Pyelo-ureteral junction obstruction in poorly functioning kidneys: Does conservative management play a role in pediatric patients?

Autor: Zarfati A; Pediatric Urology Unit, Bambino Gesù Children's Hospital, IRCCS, Rome, Italy.; Department of Pediatric Surgery, Bambino Gesù Children's Hospital, IRCCS, Rome, Italy.; University of Rome Tor Vergata, Rome, Italy., Mele E; Pediatric Urology Unit, Bambino Gesù Children's Hospital, IRCCS, Rome, Italy.; Department of Pediatric Surgery, Bambino Gesù Children's Hospital, IRCCS, Rome, Italy., Villani MF; Department of Imaging, Nuclear Medicine Unit, Bambino Gesù Children's Hospital, IRCCS, Rome, Italy., Capozza N; Pediatric Urology Unit, Bambino Gesù Children's Hospital, IRCCS, Rome, Italy.; Department of Pediatric Surgery, Bambino Gesù Children's Hospital, IRCCS, Rome, Italy., Castagnetti M; Pediatric Urology Unit, Bambino Gesù Children's Hospital, IRCCS, Rome, Italy.; Department of Pediatric Surgery, Bambino Gesù Children's Hospital, IRCCS, Rome, Italy.; Department of Surgery, Oncology, and Gastroenterology, University of Padova, Padua, Italy.
Jazyk: angličtina
Zdroj: Frontiers in pediatrics [Front Pediatr] 2023 Mar 22; Vol. 11, pp. 1108170. Date of Electronic Publication: 2023 Mar 22 (Print Publication: 2023).
DOI: 10.3389/fped.2023.1108170
Abstrakt: Background: Management of Pyelo-ureteral Junction Obstruction (PUJO) in poorly functioning kidneys in pediatric patients is still controversial, particularly regarding the role of conservative treatment.
Aim: To evaluate and present the outcomes of internal diversion and follow-up results of a small series of pediatric patients with UPJO in poorly functioning kidneys.
Study Design: Retrospective review of 17 consecutive patients with unilateral PUJO in kidneys with Differential Renal Function (DRF) <20% undergoing temporary internal urinary diversion between 2009 and 2021 at a single tertiary center. DRF was reassessed after 1-3 months of diversion and subsequent management was conservative or surgical (pyeloplasty or nephrectomy) based on surgeon's and family's preferences without randomization.
Results: After a trial of internal urinary diversion, 4/17 patients (23%) showed a DRF increase ≥5% (9%-12%), up to a maximum DRF of 28%, 3 underwent pyeloplasty, while 1 was managed conservatively. The remaining 13 patients showed no differential renal function improvement after diversion, and 7 were managed expectantly while 6 surgically (4 pyeloplasty, 2 nephrectomy). Overall, nine patients (53%) were managed surgically and 8 (47%) expectantly After a median (range) follow-up of 3.1 (0.3-7.9) years, no significant difference was observed between groups regarding symptoms ( p  = 0.205), need for further surgery ( p  = 1.000), and renal function ( p  = 1.000).

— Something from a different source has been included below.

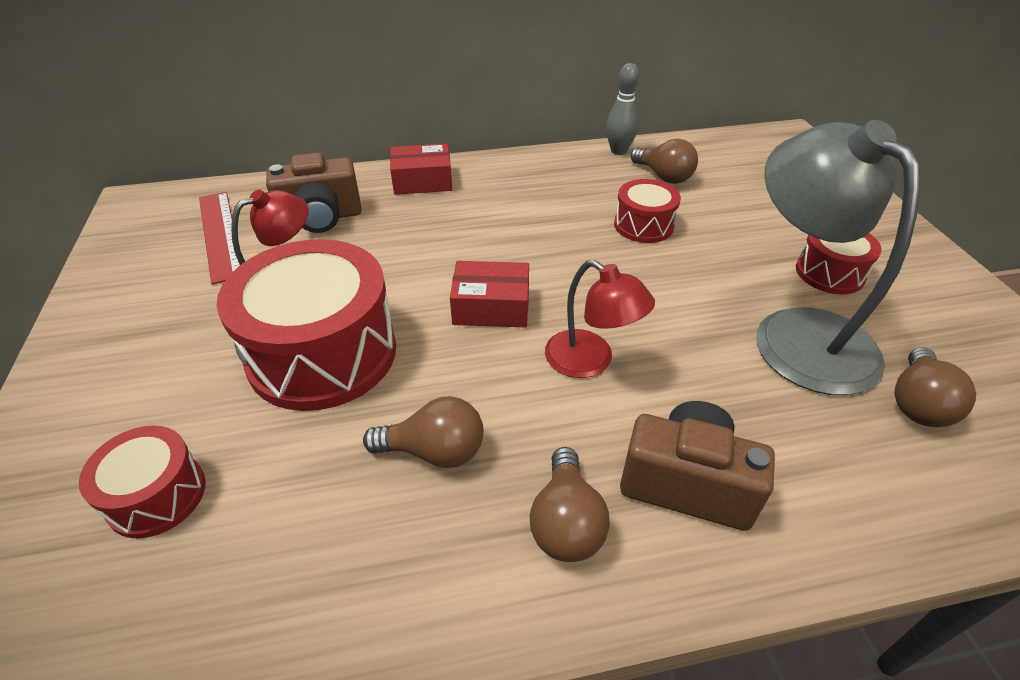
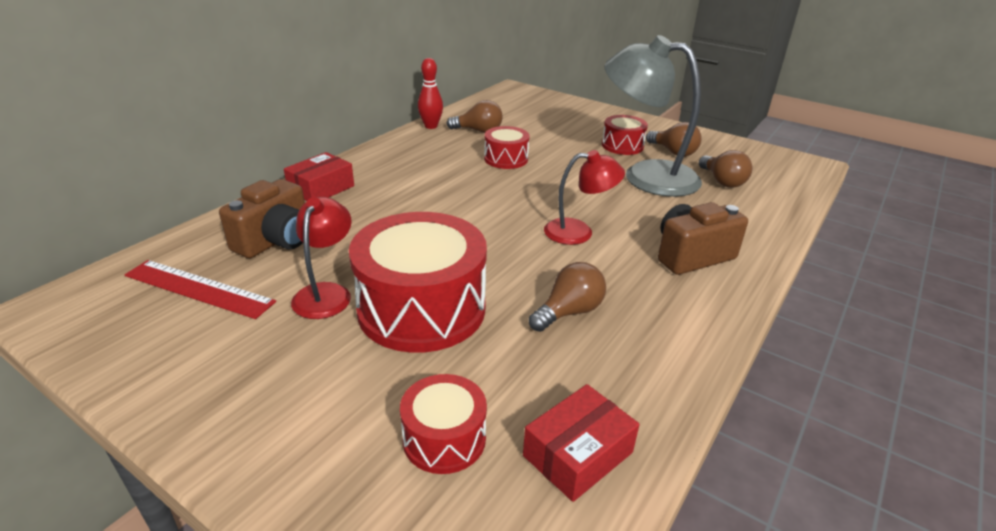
camera: 45 degrees left, 10 degrees down
(491, 307) = (487, 234): red box -> red box (578, 454)
(566, 522) = (671, 300): brown light bulb -> brown light bulb (673, 152)
(618, 151) = (431, 126): grey bowling pin -> red bowling pin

Discussion: Although fraught with the limitation of a small sample size, this is the first study reporting on the conservative management of this controversial group of patients.
Conclusion: In present pediatric series of pyelo-ureteral Junction obstruction in poorly functioning kidneys with differential renal function <20%, function recovery after a trial of internal urinary diversion was quite exceptional, and no difference was observed in outcome between patients managed surgically and conservatively after stent removal.
Competing Interests: The authors declare that the research was conducted in the absence of any commercial or financial relationships that could be construed as a potential conflict of interest.